Nel mondo della tecnologia e dell'innovazione, ci sono persone che non si limitano a usare i prodotti, ma li portano a un livello superiore. Incontriamo Geoff ‘Sabi’ Palmer, un ingegnere di Cyber Security dal Regno Unito, che ha visto il potenziale dello ZimaBoard che molti potrebbero aver trascurato. In questa intervista scritta, esploriamo il suo percorso nella creazione del rack hacker stampato in 3D per lo ZimaBoard e come ha rivoluzionato il suo setup tecnologico.

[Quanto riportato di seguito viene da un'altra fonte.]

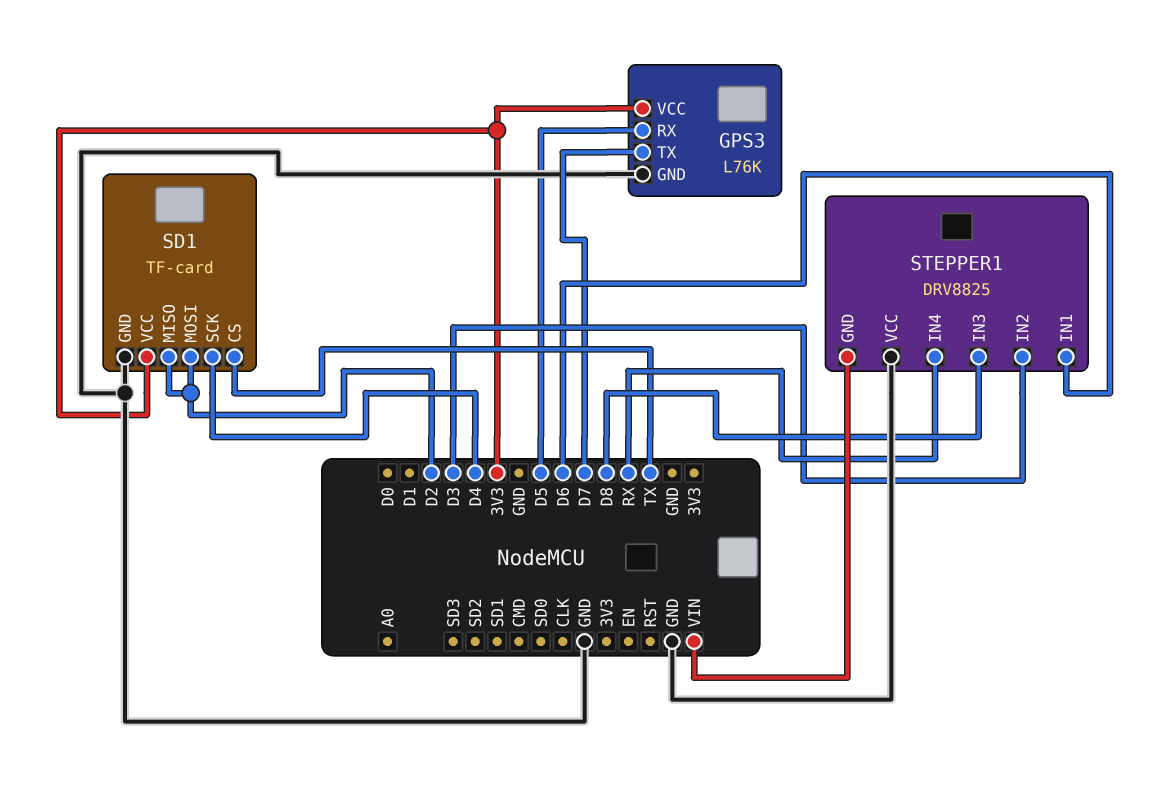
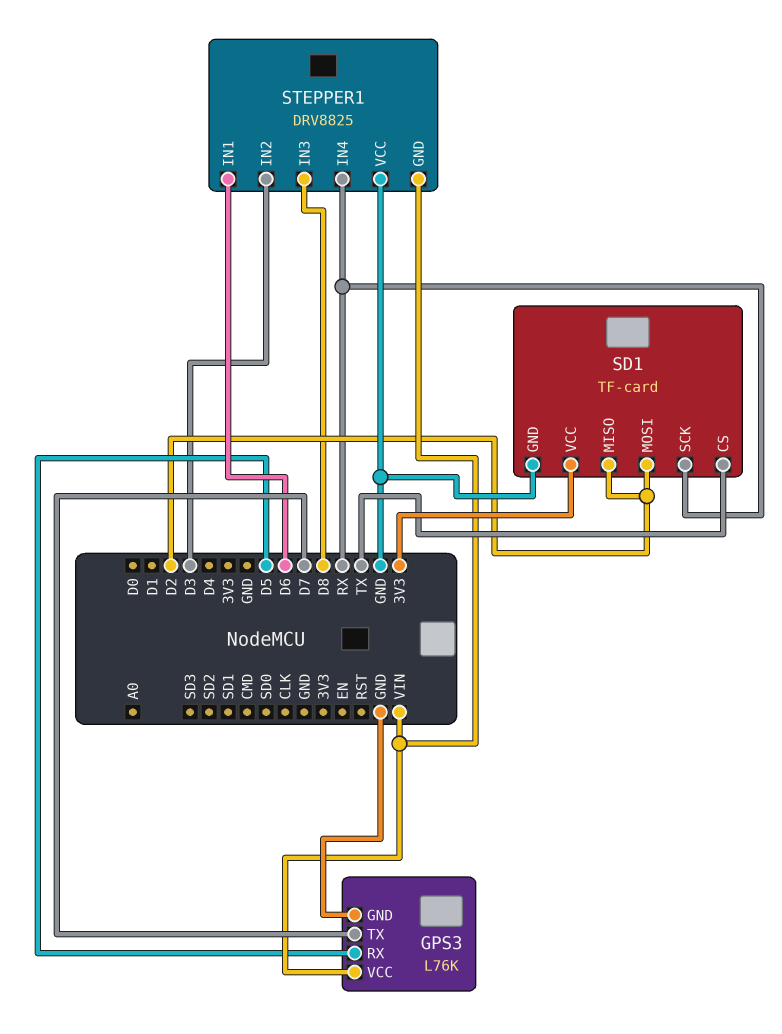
GPS3 pin VCC: 3V3 -> VIN
SD1 pin SCK: D4 -> RX

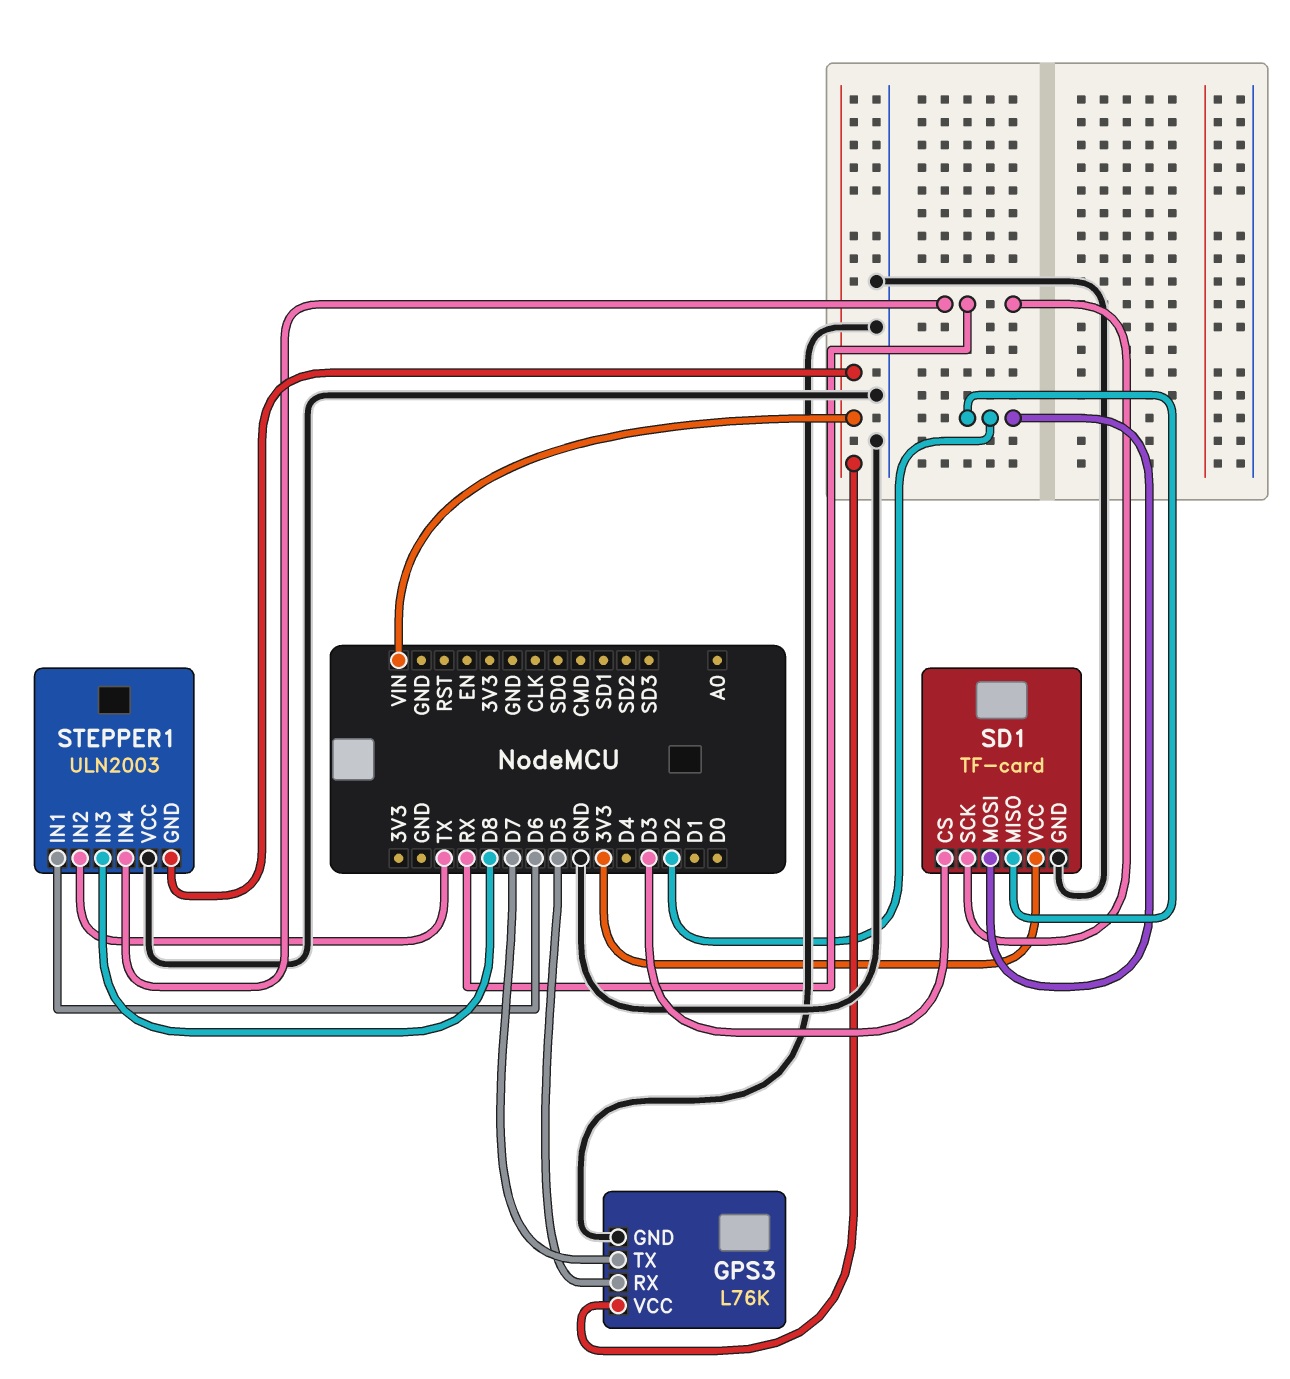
SD1 pin CS: TX -> D3
STEPPER1: DRV8825 -> ULN2003
STEPPER1 pin IN2: D3 -> TX

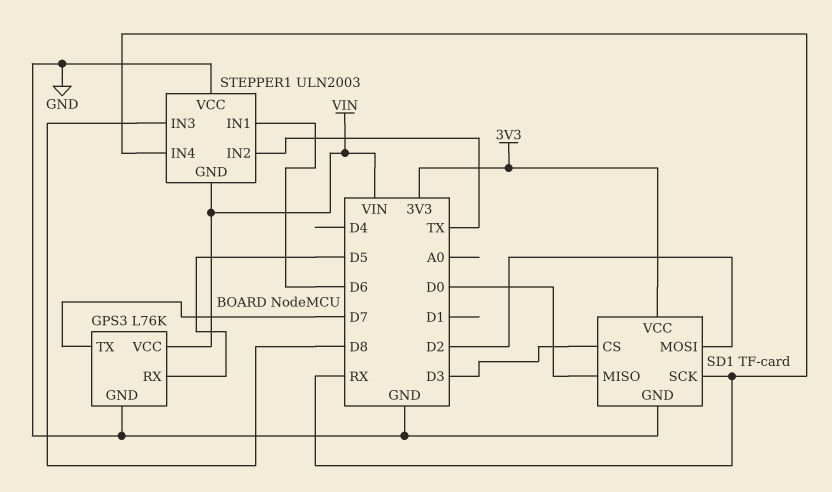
SD1 pin MISO: D2 -> D0

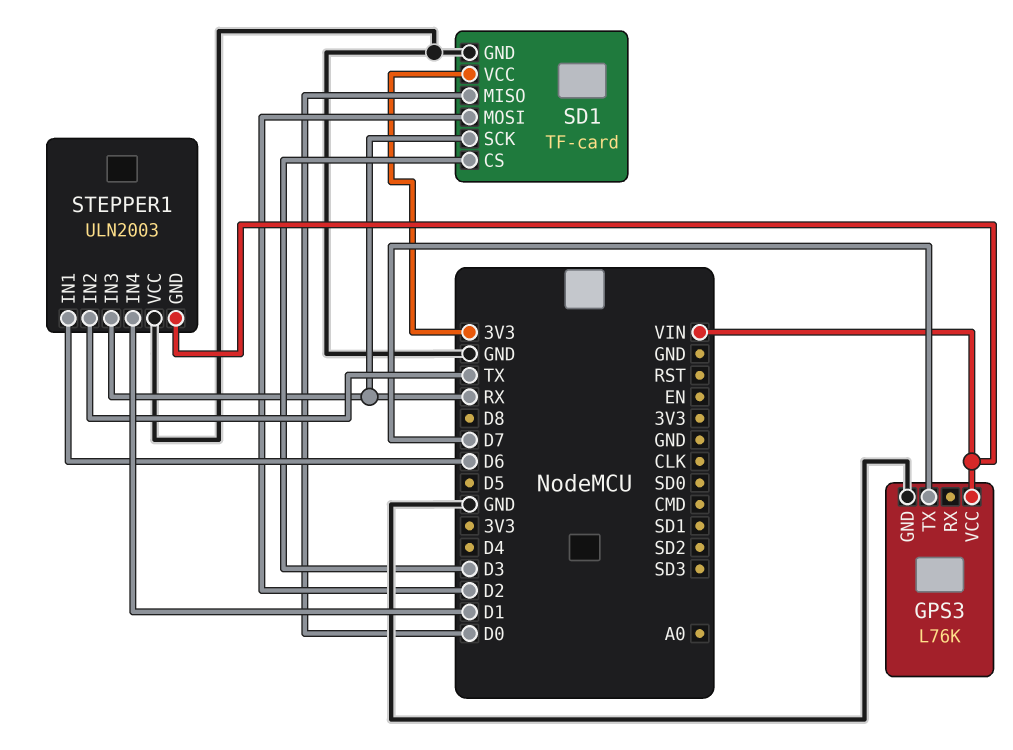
GPS3 pin RX: D5 -> none
STEPPER1 pin IN3: D8 -> RX
STEPPER1 pin IN4: RX -> D1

lavori: https://www.printables.com/model/482719-zimarack

D1: Puoi presentarti?
R1: Ciao, sono Geoff Sabi Palmer, un ingegnere di Cyber Security dal Regno Unito.
D2: Potresti fornire una panoramica dello ZimaBoard e del suo scopo secondo te?
R2: Per me lo ZimaBoard è sempre stato il concetto e l'idea di avere un ambiente Linux completo dove poter eseguire i miei test, avviare e fermare container Docker, e usarlo come un campo di gioco per imparare nuove competenze senza dover spendere centinaia di sterline per un server (e consuma anche molta meno energia!).
Sezione 1: Ispirazione e Design
D3: Cosa ti ha ispirato a creare il rack hacker stampato in 3D per lo ZimaBoard?
R3: Sono un po’ maniaco dell’ordine sulla scrivania e mi piace avere tutto organizzato. La possibilità di impilare fino a 3 ZimaBoard insieme e poter spostare tutto insieme quando vado in ufficio o a un evento è fantastica.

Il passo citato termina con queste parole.